De pronto, el sonido de un carraspeo interrumpió la estéril discusión entre la cigarra y la hormiga. Al volverse, vieron a una corpulenta mantis cuyo tamaño sobrepasaba el de ellas dos juntas. (Aquella mantis había sido en otros tiempos religiosa, si bien había visto prohibidas sus prácticas por una orden judicial. A pesar de ello, su carácter aún conservaba un aspecto profundamente espiritual.) La cigarra y la hormiga se asustaron, no por el tamaño de la mantis —muy superior a la media—, sino por su actitud franca y pragmática.
Iba vestida con un traje gris de poliéster y unos zapatos marrones con borlas, y en las patas delanteras llevaba un portafolios, una bolsa de papel de estraza con su almuerzo y una calculadora.
—¿La hormiga, por favor? —inquirió la mantis, aunque sabía perfectamente cuál de las dos era aquella a la que estaba buscando—. Señora Hormiga, vengo a realizar una auditoría.
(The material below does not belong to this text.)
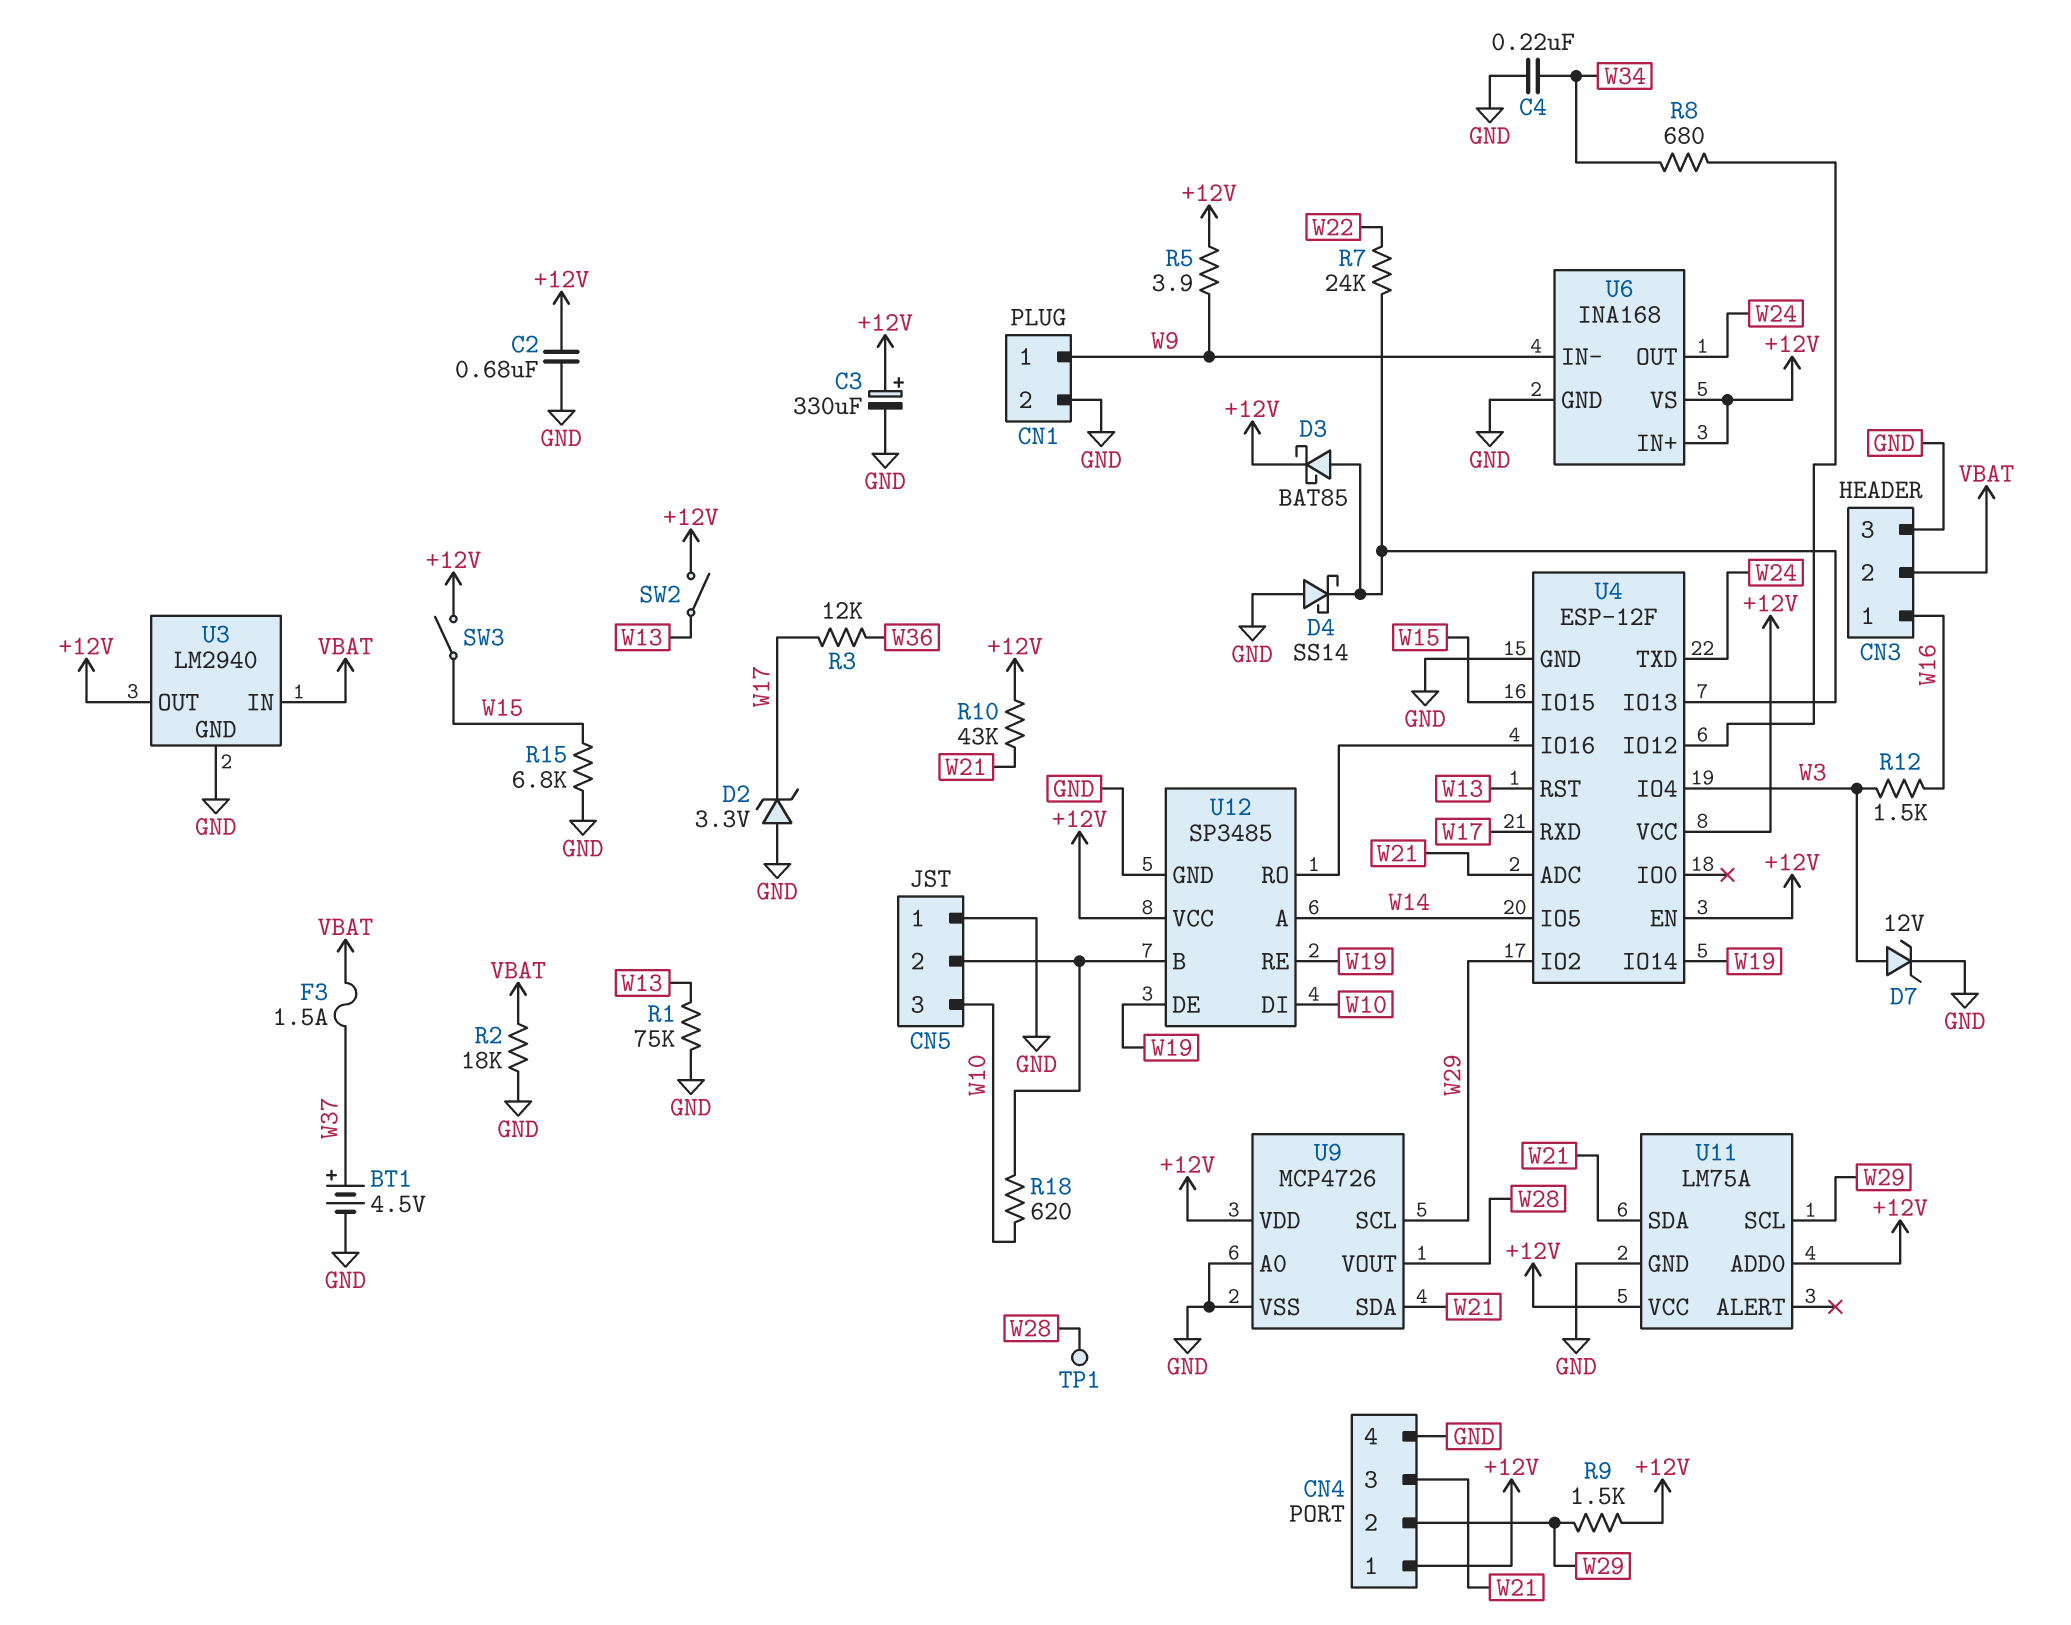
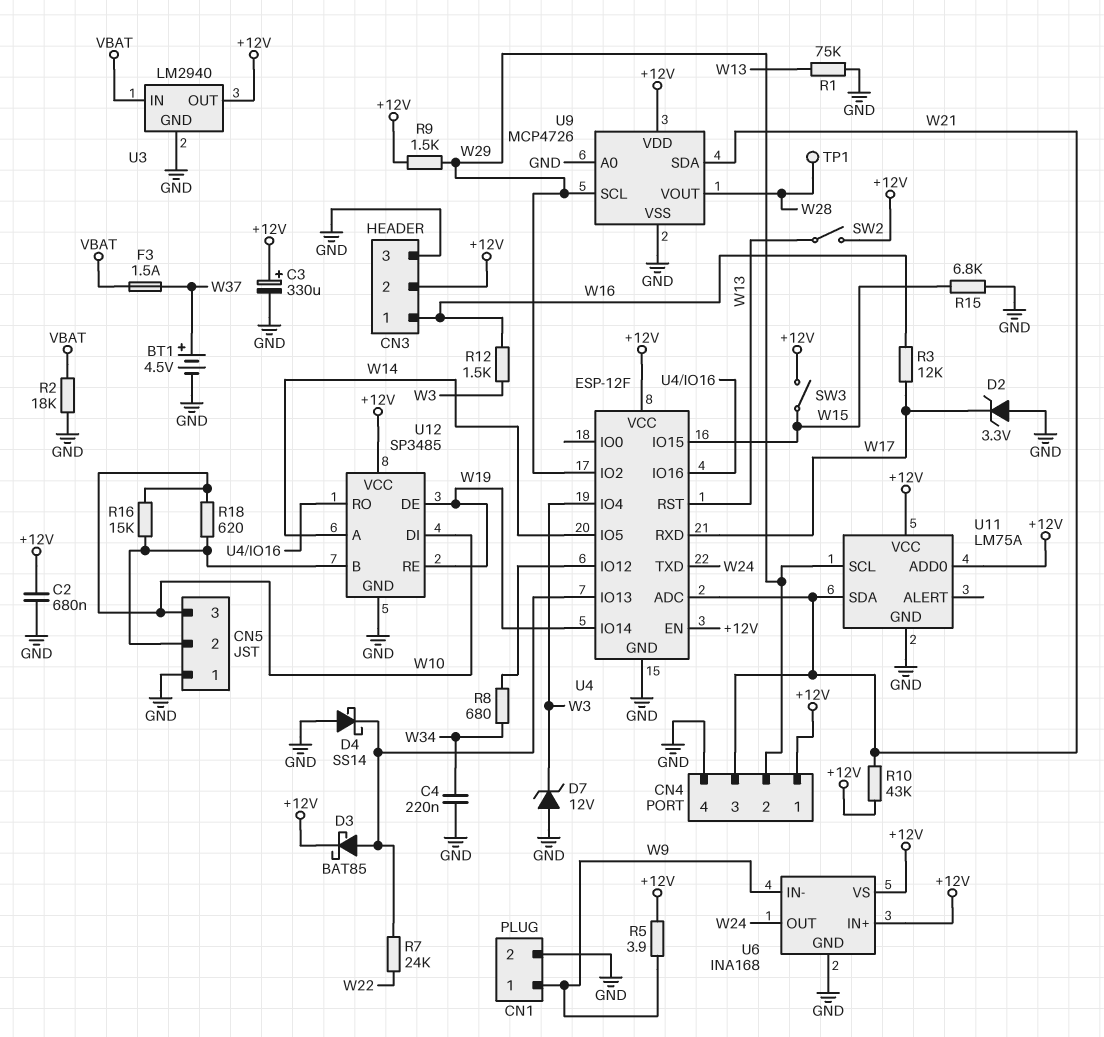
CN3 pin 2: VBAT -> +12V
D7: zener 12V (A W3, K GND) -> zener 12V (A GND, K W3)
R3: 12k (W17, W36) -> 12k (W16, W17)
R16: none -> 15k (CN5/2, W10)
Con aquellas siete palabras ominosas cambia el curso de nuestro relato. Omitiremos los detalles de la operación, el rechazo de los cargos presentados, el juicio, la apelación y el intento de la hormiga por huir en un vuelo con destino a las islas Caimán: baste decir que el codicioso insecto, tras su ingreso en el sistema correccional, vio su despensa confiscada y puesta al servicio de otros intereses comunitarios más responsables. La cigarra, entretanto, puso en práctica un programa para jóvenes insectos locales interesados en realizar intercambios culturales con países de clima más cálido. De este modo, gracias a la redistribución estatal de las rentas (y a la fortuna de la hormiga), la cigarra se dedica desde entonces a organizar excursiones de surf.
James Finn Garner
Más cuentos infantiles políticamente correctos, Circe.
Me encantan estos cuentos porque me sirven para que los alumnos discutan sobre la realidad del cuento y contextualicen.